Here’s what your 401(k) does — and why you need to start using it immediately

When you’re young and just starting your career, it’s tempting to pass on starting a 401(k).
You’ve got more immediate financial concerns: student debt, making a home for yourself, simply paying your bills every month.
We get it. The rent is due in a few days. Retirement isn’t for a few decades.
But it would be a mistake to think that putting retirement savings off, even by just a year, won’t make a big difference. But a lot of people start their careers with the same mistake.
A 401k is a retirement account most full-time and some part-time employees get as part of their job benefits package. It gives you the option to dedicate part of your paycheck each month for your retirement savings. Over the years, your money grows as it earns interest. It even follows you from job to job, like a faithful sidekick.
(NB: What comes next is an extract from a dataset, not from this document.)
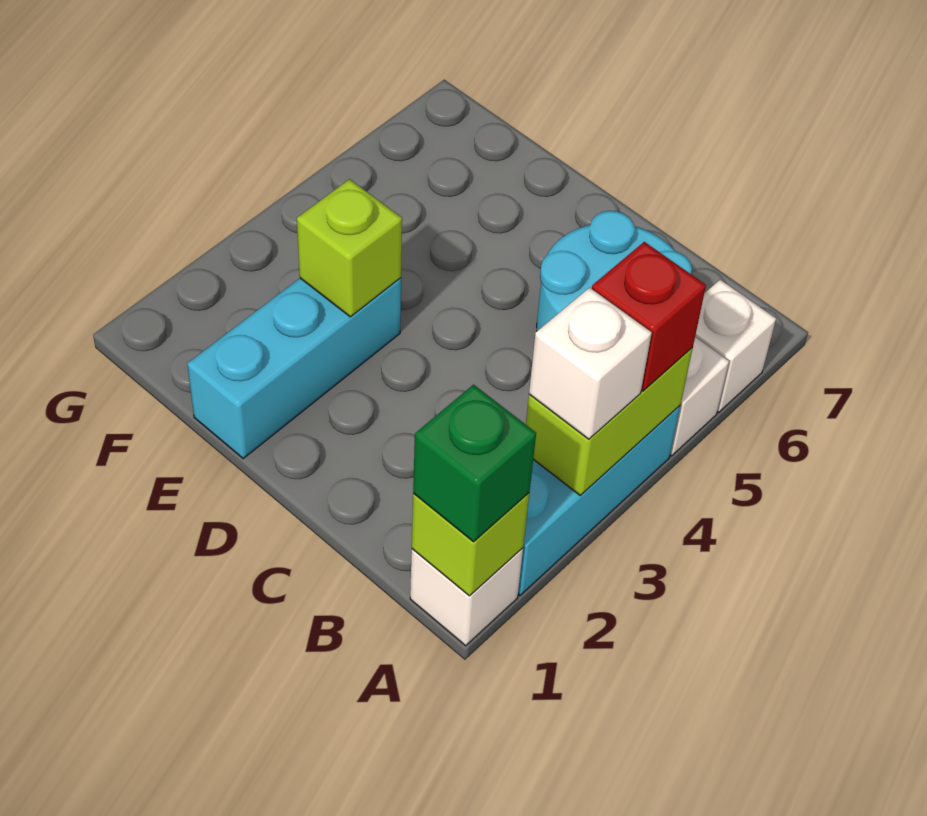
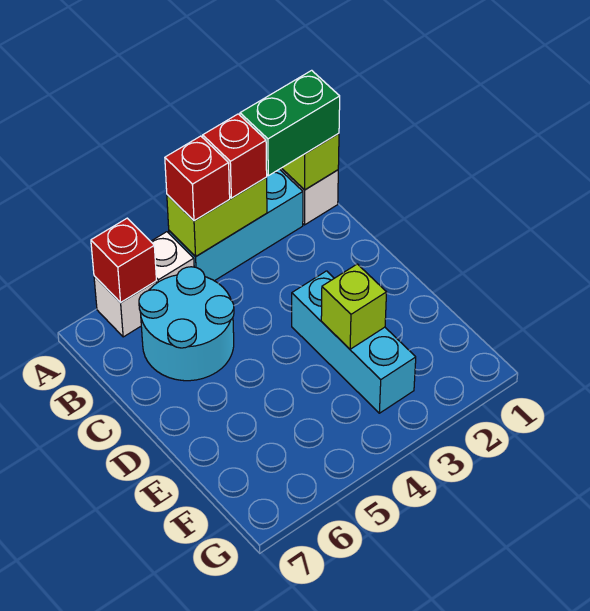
green brick A1 level 3 -> green brick A1:A2 level 3
white brick A3 level 3 -> red brick A3 level 3
none -> red brick A6 level 2
cyan brick E1:E3 level 1 -> cyan brick D3:F3 level 1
A lot of young workers put off starting their 401(k) because they feel broke. Student loan payments alone are enough to stretch an entry-level salary. But even if you don’t think you can’t afford it, do it anyway. Here’s why:
You’ll get free money
Does your employer make matching contributions? Many will match up to 50 percent of your 401k payments, up to a certain percentage. That means for every dollar you pay, your employer adds 50 cents. You’re basically getting paid to save.
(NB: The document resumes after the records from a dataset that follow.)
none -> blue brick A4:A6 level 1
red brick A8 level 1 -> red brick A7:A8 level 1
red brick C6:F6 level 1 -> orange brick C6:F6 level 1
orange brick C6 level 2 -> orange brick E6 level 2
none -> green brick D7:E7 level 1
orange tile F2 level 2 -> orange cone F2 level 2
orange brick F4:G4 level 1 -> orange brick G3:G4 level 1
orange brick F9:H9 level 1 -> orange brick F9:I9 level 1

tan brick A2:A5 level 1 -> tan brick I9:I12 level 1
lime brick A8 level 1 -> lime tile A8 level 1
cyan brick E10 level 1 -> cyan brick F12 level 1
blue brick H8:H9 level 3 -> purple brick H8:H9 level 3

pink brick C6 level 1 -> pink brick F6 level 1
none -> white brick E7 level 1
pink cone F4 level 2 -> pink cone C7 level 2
If you’re not taking advantage of matching contributions on your 401(k), you’re throwing away free money.
It’ll have more time to grow
You’ve got 40 years or so to save for retirement. That might sound like a good excuse to put it off. But it’s an even better reason to start now.
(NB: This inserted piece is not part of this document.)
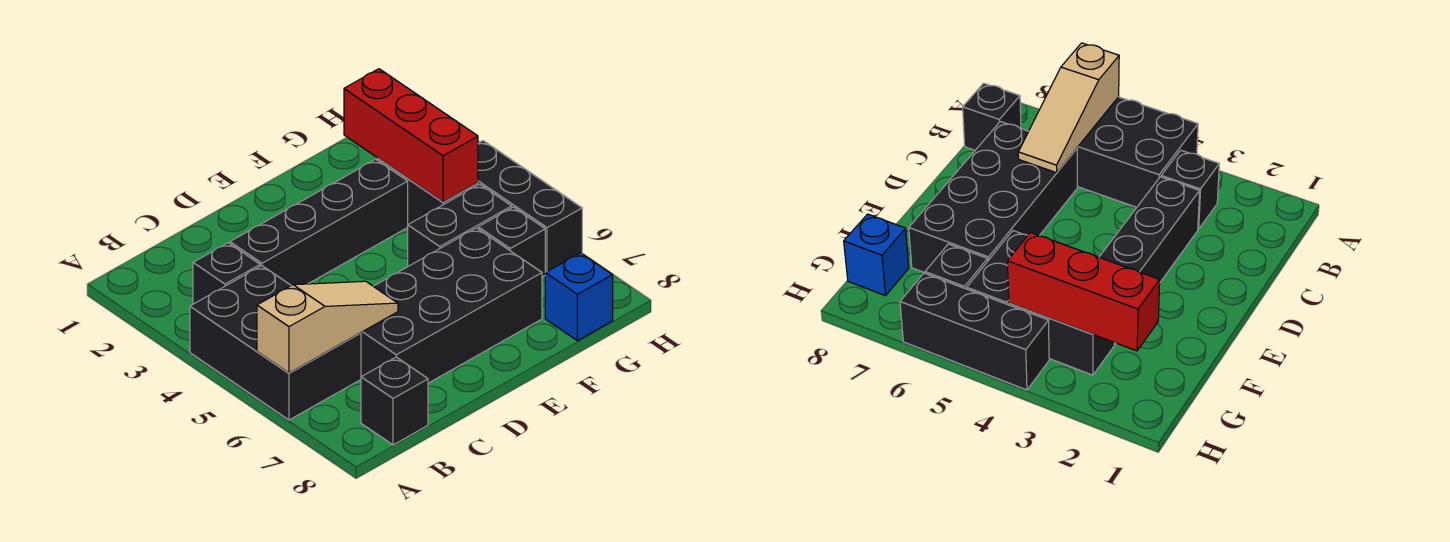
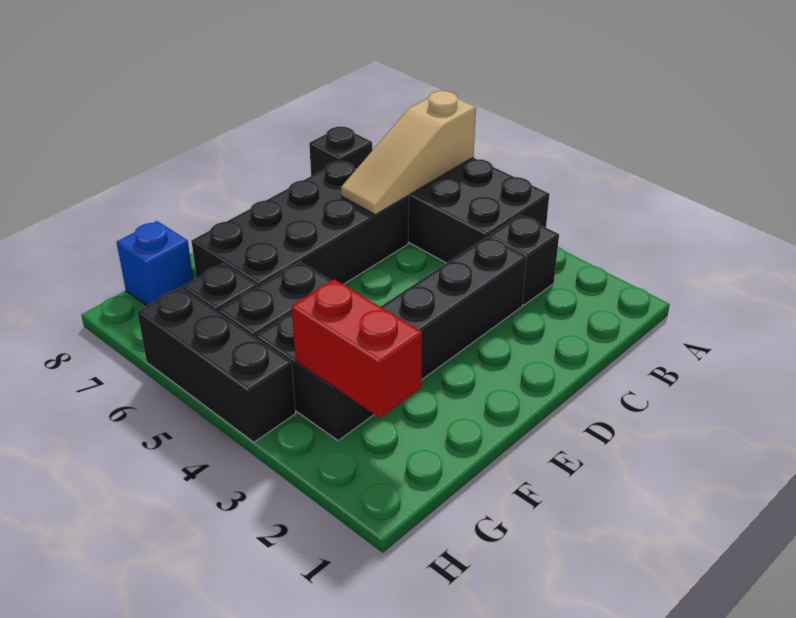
red brick G2:G4 level 2 -> red brick G2:G3 level 2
Why? Because compound interest. When you pay into your 401(k), you earn interest not only on your contributions, but also on the interest you’ve already earned. Compound interest really makes your money snowball—and the more time you give it, the bigger your snowball grows.
Let’s do the math. Say you make $40,000 a year and contribute 10 percent of your income to your 401(k). We won’t even include employer matching (though, as we said, if your employer offers matching funds, take them!) If you wait until age 30 to start, you’ll end up with around $553,000 by retirement age. But if you start when you’re 22, you’ll end up with nearly $1 million. That’s the power of compound interest.
You’ll pay less in taxes (for now)
Feeling too cash-strapped to save? Here’s a fun fact: Contributing to your 401(k) actually lowers your taxable income, so you’ll pay less in taxes for the time being.
That’s because your contributions are tax-deferred, which means they’re taken out of your paycheck before your employer calculates your tax withholdings. You won’t have to pay taxes on your 401(k) savings until you start taking withdrawals. For now, that means a break on your taxes when you need it most.
You can take it with you
Maybe you don’t plan on cooling your heels long in your current job. Maybe you’ve already got your eye on your next gig. No worries — your 401(k) will follow you wherever you go. Anytime you leave your job, you can roll over your savings to your next employer or transfer it into a private investment account.
Even if you’re broke, your 401(k) is still one of the best things you can possibly spend money on right now. Start today, and stop throwing away free money!